せっかく閉じた傷を再び開けて、もう一度バルーンで塞栓をかき出します。
そしたら造影剤を流して血流があることを確認。
これを何度も繰り返して、脚全体の動脈の開通を確認し、血管を吻合しなおして傷を閉じ直す。
これに4時間かかって結局、朝から8時間たっていました。
先生もこんなことははじめてだと言っていましたが…、術後の経過は今のところ良好そうでよかったです。
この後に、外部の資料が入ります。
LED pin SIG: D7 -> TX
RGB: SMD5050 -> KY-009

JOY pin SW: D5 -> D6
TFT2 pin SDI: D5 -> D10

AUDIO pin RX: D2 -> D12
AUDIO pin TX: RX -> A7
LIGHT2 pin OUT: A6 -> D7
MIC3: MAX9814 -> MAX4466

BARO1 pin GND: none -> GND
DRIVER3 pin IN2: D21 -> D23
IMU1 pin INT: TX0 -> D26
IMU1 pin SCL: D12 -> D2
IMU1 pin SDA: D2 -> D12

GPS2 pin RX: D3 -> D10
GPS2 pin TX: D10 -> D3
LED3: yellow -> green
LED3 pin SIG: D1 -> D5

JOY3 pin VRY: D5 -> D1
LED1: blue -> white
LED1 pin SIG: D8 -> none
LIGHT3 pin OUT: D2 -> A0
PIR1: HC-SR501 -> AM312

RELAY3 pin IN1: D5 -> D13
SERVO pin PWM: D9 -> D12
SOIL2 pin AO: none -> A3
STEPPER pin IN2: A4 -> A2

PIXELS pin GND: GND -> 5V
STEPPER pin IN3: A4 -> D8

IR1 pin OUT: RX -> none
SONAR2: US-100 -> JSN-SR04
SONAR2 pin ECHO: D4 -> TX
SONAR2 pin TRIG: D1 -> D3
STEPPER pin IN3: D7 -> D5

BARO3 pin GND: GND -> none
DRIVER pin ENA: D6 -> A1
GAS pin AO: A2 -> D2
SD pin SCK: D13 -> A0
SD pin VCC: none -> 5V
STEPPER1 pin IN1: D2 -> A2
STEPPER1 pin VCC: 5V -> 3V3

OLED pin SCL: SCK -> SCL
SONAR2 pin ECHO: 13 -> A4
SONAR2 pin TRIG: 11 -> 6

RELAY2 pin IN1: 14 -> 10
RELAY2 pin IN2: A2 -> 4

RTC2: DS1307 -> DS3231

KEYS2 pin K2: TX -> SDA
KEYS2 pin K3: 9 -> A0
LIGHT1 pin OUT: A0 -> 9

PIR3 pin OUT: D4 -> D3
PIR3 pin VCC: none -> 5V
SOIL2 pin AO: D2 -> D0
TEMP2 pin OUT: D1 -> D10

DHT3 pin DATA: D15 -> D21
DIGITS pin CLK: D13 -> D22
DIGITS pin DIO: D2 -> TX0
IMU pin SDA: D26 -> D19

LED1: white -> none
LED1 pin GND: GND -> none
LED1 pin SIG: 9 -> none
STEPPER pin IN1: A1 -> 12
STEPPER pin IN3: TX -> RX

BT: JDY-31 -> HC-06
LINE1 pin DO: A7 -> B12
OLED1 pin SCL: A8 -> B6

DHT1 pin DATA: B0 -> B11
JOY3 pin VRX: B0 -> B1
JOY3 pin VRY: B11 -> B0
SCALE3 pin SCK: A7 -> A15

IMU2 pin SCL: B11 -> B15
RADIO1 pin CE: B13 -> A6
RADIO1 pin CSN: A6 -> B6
もっともっと長いオペはいくらでもあるけど、あたしはお昼を食べ損ねるほどのオペははじめてでした。
手術中は疲れも空腹もあまり感じないんですが、終わった直後からの空腹感はハンパないです。


術中、あたしは吸引とか視野の確保をしていました。
先生が手術しやすいように、出てくる血を吸引したり、テープを引っ張ったり。
上の先生には、
君は一度言ったことをちゃんと覚えてできるねぇ、術者が何をしたいかよく見ている。
といたく褒められて恐縮でした。
君みたいな子は外科に行ったらうまくなるよ、とまで言っていただいてしまって。
しまいには若い先生に、「こーいう風にならないかん」
とまでいうのでなんだか申し訳なくて。

でも、前の科のときから
術者の気持ちをわかるようになりたい
とすごく思っていたので、これは嬉しいお言葉でした。

昨日はまたほぼ放置。午後に人工心肺についての講義がありました。人工心肺って、サイフォンの原理を利用して脱血してるんですって。
技士さんの質問にまさかの正解をしてしまって驚かれました。

今日は朝に講義があってあとは完全放置。

今からクラスメイトの家でクラス飲みです。